` Texas Considers Consumer Privacy Act and Privacy Protection Act - Clarip Privacy Blog

Texas Considers Consumer Privacy Act and Privacy Protection Act

Texas has joined the states considering privacy legislation. There are two bills under consideration – the Texas Consumer Privacy Act (Texas CPA) and the Texas Privacy Protection Act (TPPA). Below is a summary of the bills with high level highlights:

Texas Consumer Privacy Act

The Texas Consumer Privacy Act replicates many of the rights and business requirements of the California Consumer Privacy Act. The consumer rights include:

Right to Disclosure of Personal Information Collected – This is the right to access. A consumer that submits a verifiable consumer request can get the categories and specific items of personal information the business has collected. The business must also disclose the categories of sources, the business purpose for collecting or selling the information, the categories of third parties with whom the information is shared.

Right to Disclosure of Personal Information Sold or Disclosed – A consumer that submits a verifiable consumer request is entitled to the category of personal information the business collected, the categories sold or disclosed for a business purpose, and the categories of third parties to whom the personal information was sold or disclosed.

Right to Deletion – Businesses shall delete records of any personal information collected from the consumer, and direct a service provider to do the same, after a consumer submits a verifiable consumer request. A business is not required to delete information that qualifies for one of the nine exemptions specified by the law.

Right to Opt Out of the Sale of Personal Information – A consumer is entitled to opt out of the sale of personal information to third-parties at any time. The business must disclose a notice on their home page that information may be sold and consumers have the right to opt out, along with a clear and conspicuous link titled “DO NOT SELL MY PERSONAL INFORMATION” which enables a consumer to opt out. A third party may not resell personal information unless the consumer receives explicit notice of the potential sale and is provided the opportunity to opt out. For consumers under the age of 16, the bill creates a consent requirement called the “right to opt in” before a company can sell their personal information.
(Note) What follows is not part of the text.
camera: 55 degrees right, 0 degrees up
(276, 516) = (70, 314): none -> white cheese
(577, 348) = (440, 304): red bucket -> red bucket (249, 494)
The bill also requires certain privacy disclosures from businesses that collect, sell, or disclose for a business purpose a consumer’s personal information. These include a description of the consumer’s rights; the categories of personal information collected, sold, or disclosed for a business purpose during the preceding 12 months; the purposes for collecting personal information; the categories of third parties to whom the business sells or discloses personal information; and several other disclosures.

The bill has the same threshold requirements for covering businesses as the CCPA – gross revenue exceeding $25 million; personal information on 50,000 or more consumers households or devices; or derive 50+ percent of annual revenue from selling personal information.

If the bill passes, it will currently have an effective date of September 1, 2020. Similar to the CCPA, it provides for enforcement by the Attorney General, a thirty day cure provision, and maximum civil penalties of $7,500 per intentional violation or $2,500 per non-intentional violation. It does not provide for any private right of action – either for data breaches similar to the CCPA or for more extended civil enforcement as the California Attorney General supports in SB 561.

Texas Privacy Protection Act

The TPPA (HB 4390) governs the processing of personal identifying information (PII) by certain businesses over the internet. It applies to businesses with more than 50 employees, collecting PII on more than 5,000 individuals, and either annual gross revenue over $25 million or 50% of annual revenue by processing PII.

It provides for a right to access the individual’s PII and requires the privacy policy to have an easy and accurate method for an individual to access the PII that has been processed.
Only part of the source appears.